ARTIGO DO PROF> PIERRE LUCENA

“Apesar da ridícula proposta do Governo, os sindicatos Andes e Proifes, que representam os professores das universidades federais, resolveram aceita-la, e dificilmente a greve será deflagrada no restante das universidades.

Para deixar a história ainda mais confusa, na reunião de ontem o representante do Governo ainda voltou atrás na proposta de aumento de 4% (só no ano que vem), dizendo que os 4% incidiria apenas em uma parte do salário, o que deveria deixar o aumento em torno de 2%.

Marcou-se hoje uma reunião para resolver este impasse, mas é provável que seja resolvido. Com isso, os professores irão ganhar no ano que vem aproximadamente 90% do que ganhavam em 1998, em pleno Governo FHC.

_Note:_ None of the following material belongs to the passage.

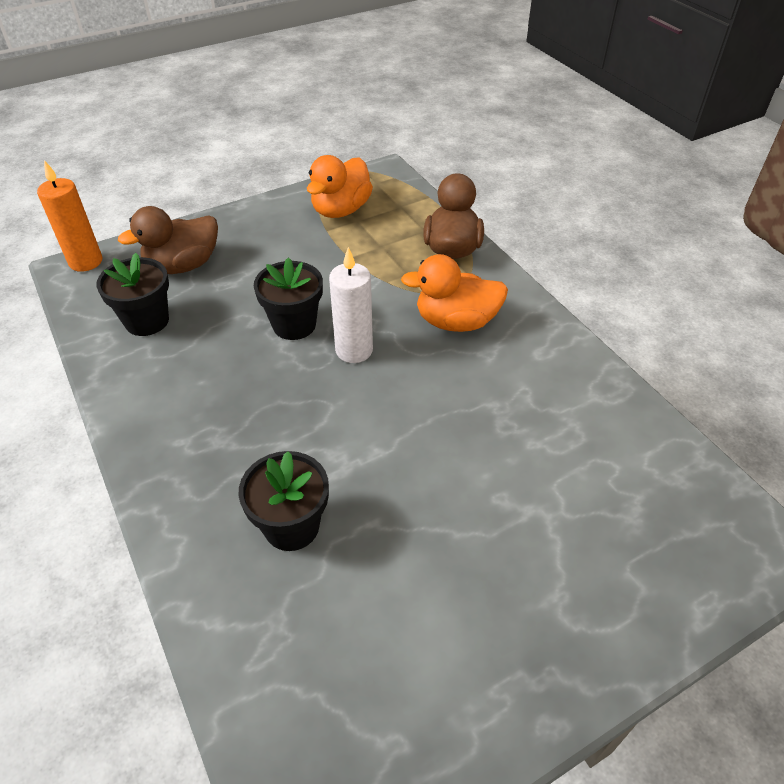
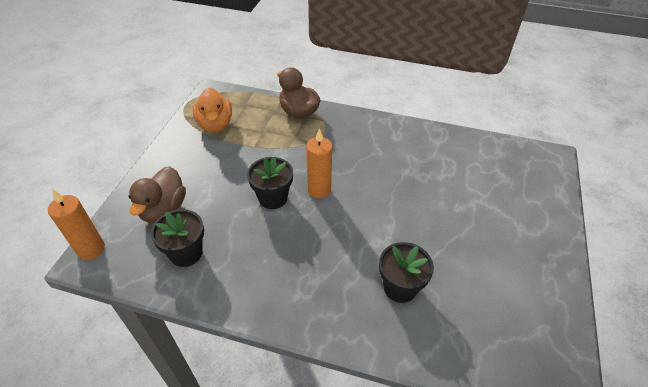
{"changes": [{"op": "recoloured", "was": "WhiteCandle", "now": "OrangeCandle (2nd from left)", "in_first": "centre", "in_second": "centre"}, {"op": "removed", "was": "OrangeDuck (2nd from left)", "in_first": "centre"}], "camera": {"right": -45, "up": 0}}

Esses dados servem para acabar com a falácia de que o Governo do PT trata bem os professores. O tratamento é o mesmo recebido pelo PSDB, conforme gráfico abaixo. Enquanto os pesquisadores do MCT e do Ipea recuperaram suas carreiras, pelo jeito só resta aos professores fazerem concurso para outras áreas, ou aceitar a ideia de que terão salários ruins para o resto da vida.

Não é de se estranhar a quantidade de professores com complementos salariais, mesmo estando em Dedicação Exclusiva. Com um salário líquido de R$ 5 mil, corredor vazio de professor virou padrão nos departamentos das Universidades Federais. Isso porque nem falei nos professores assistentes, com mestrado, com salário líquido de R$ 3 mil, em Dedicação Exclusiva.

Com essa decisão, a greve deve morrer.

Autor: Pierre Lucena

  1. Dedicação exclusiva pressupõe manutenção exclusiva. Será que nosso governo nunca entenderá isso? No entanto, nós professores somos ‘obrigados’ a formar as “máquinas humanas” geradoras de riquezas para a “Nação”.